Cape Pembroke is an Important Bird Area.

==History==
The first recorded sighting of Coats Island by Europeans was in 1612 by Thomas Button; he explored it further the following year. It received its name from William Coats, a sea captain for the Hudson's Bay Company. He visited the area periodically between 1727 and 1751.

In 1824, HMS Griper, under Captain George Francis Lyon, anchored off Cape Pembroke on Coats Island. The whalers then discovered a band of "Eskimos" who were said to have spoken a "strange dialect" and were called Sadlermiut. Since then, the Sadlermiut continued to establish contact with Westerners. However, as with many North American Indigenous peoples, the Sadlermiut were often susceptible to Western diseases.
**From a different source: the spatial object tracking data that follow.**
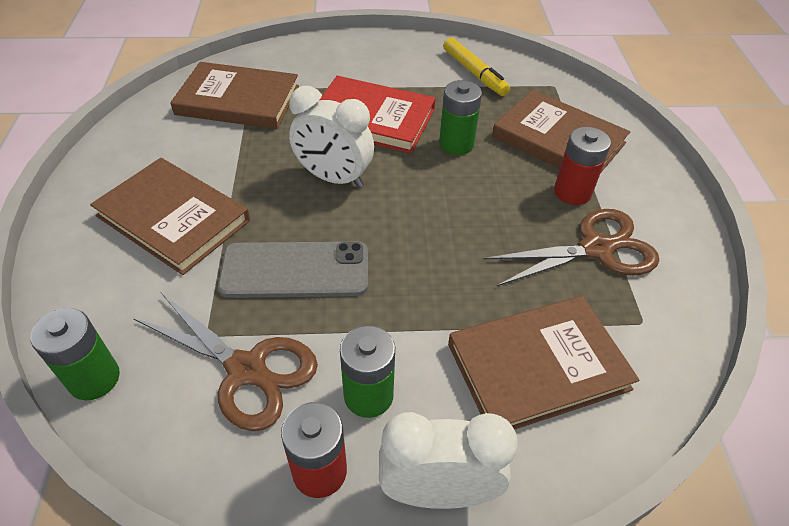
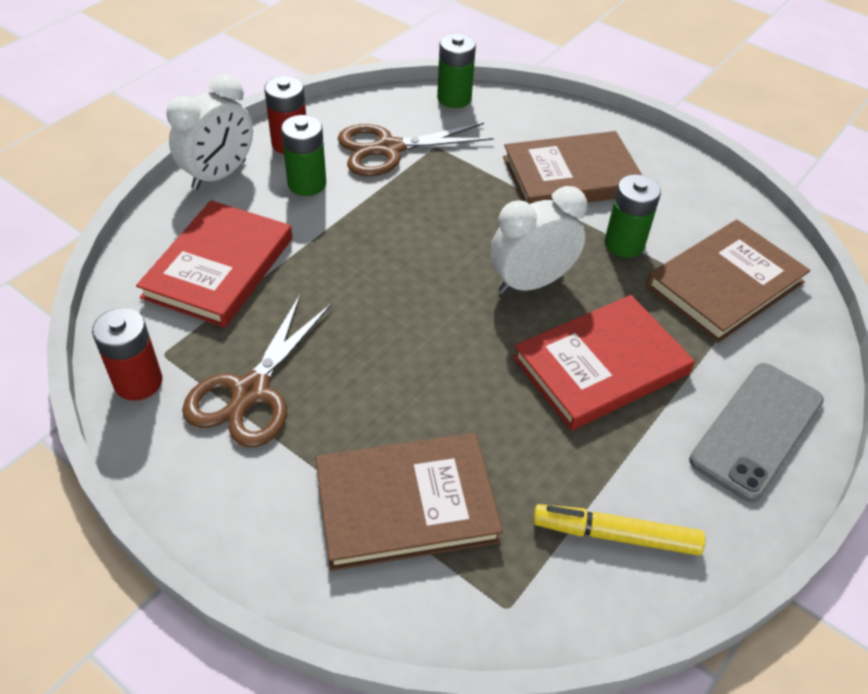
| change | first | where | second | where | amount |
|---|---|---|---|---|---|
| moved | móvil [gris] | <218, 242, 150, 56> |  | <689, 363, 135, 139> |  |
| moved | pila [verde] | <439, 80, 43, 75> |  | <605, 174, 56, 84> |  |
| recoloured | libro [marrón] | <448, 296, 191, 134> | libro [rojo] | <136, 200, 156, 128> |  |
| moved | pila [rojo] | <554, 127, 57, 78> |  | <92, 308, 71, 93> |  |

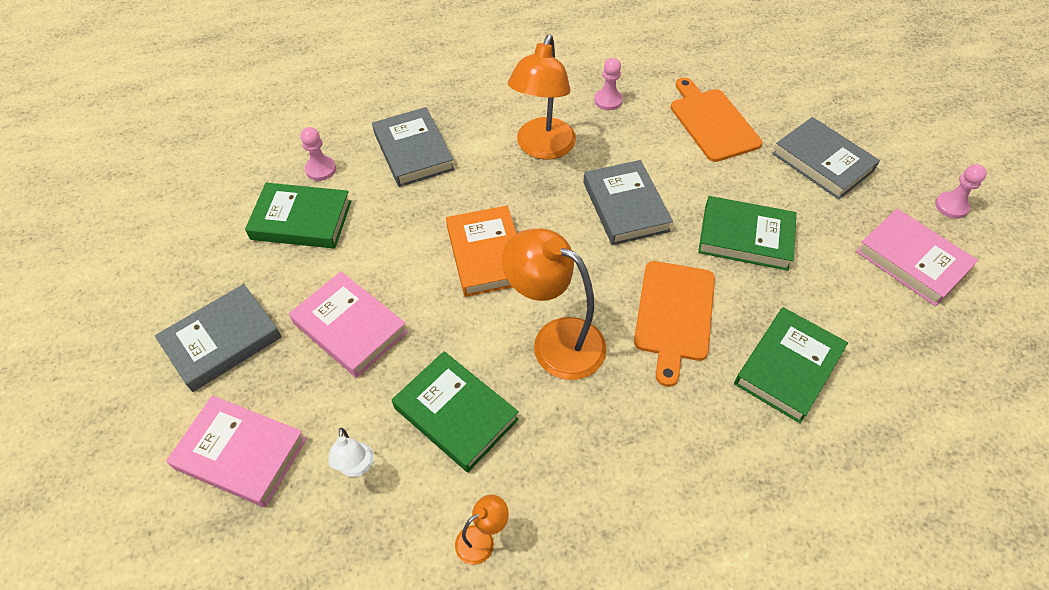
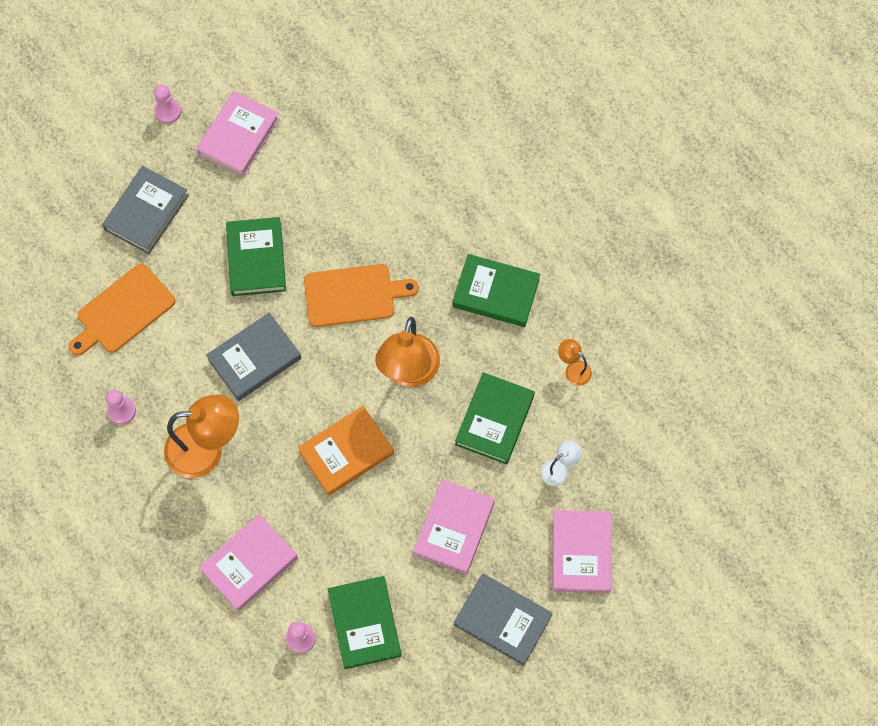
| change | first | where | second | where | amount |
|---|---|---|---|---|---|
| recoloured | libro [gris] | <372, 107, 83, 80> | libro [rosa] | <199, 514, 99, 97> |  |
| moved | libro [verde] | <734, 307, 114, 116> |  | <452, 254, 88, 73> |  |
The area was confirmed to be an island by American whalers, who began visiting the area in the 1860s. By 1896, there were only 70 of Sadlermiut remaining. Then, in the fall of 1902, the British trading and whaling vessel named the Active had made a stop at Cape Low, Southampton Island. It is said that some of the Sadlermiut caught a disease, possibly influenza, typhoid or typhus, from a sick sailor aboard the Active, which then spread to the entire community. By winter 1902–03, the entire Sadlermiut population had died as a result.
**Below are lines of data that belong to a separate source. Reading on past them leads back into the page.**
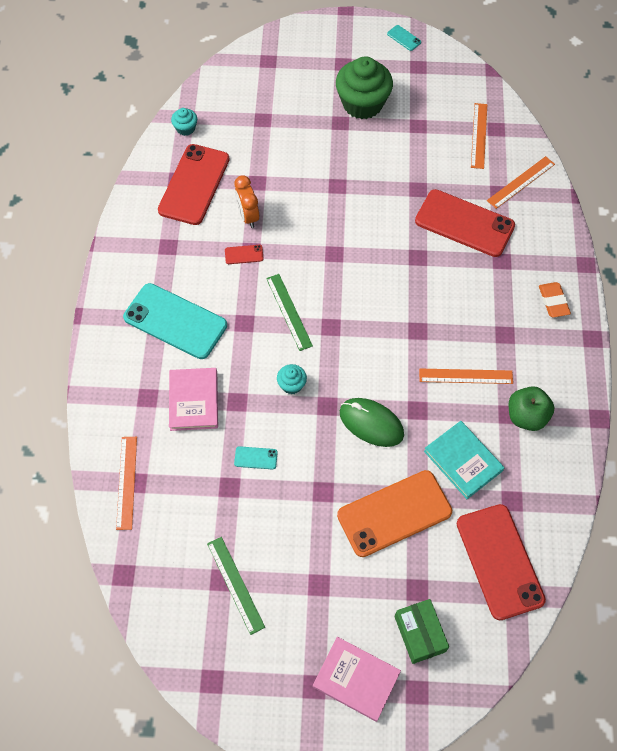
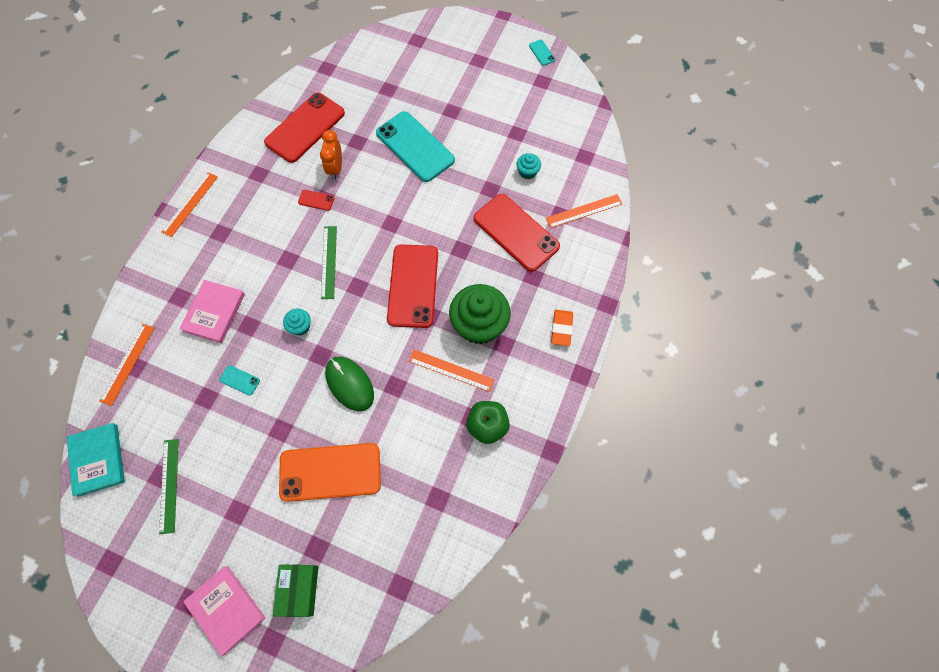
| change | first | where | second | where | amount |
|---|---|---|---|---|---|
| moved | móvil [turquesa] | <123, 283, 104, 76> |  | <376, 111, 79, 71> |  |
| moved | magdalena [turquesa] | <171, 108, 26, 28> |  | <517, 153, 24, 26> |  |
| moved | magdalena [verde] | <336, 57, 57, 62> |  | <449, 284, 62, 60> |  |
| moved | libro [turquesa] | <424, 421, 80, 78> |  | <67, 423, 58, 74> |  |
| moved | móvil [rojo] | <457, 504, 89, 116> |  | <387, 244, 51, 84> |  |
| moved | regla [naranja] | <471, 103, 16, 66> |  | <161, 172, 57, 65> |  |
A trading post operated by the Hudson's Bay Company was opened on the island in September 1918, supplied from Lake Harbour and Wolstenholme. A number of Inuit families lived on the island during that period, some of whom had been brought from Baffin Island on boats.

In 1921, an overturned fisherman's dory covering two skeletons was found by Captain George Cleveland on Coats Island which were alleged to be the remains of Captain Arthur Gibbons and one of his officers, survivors of the wreck of the American whaling schooner A. T. Gifford. The Canadian Government held a criminal investigation.

In 1925, the island was over-hunted and the HBC post closed, after which the remaining Inuit were relocated to Southampton Island.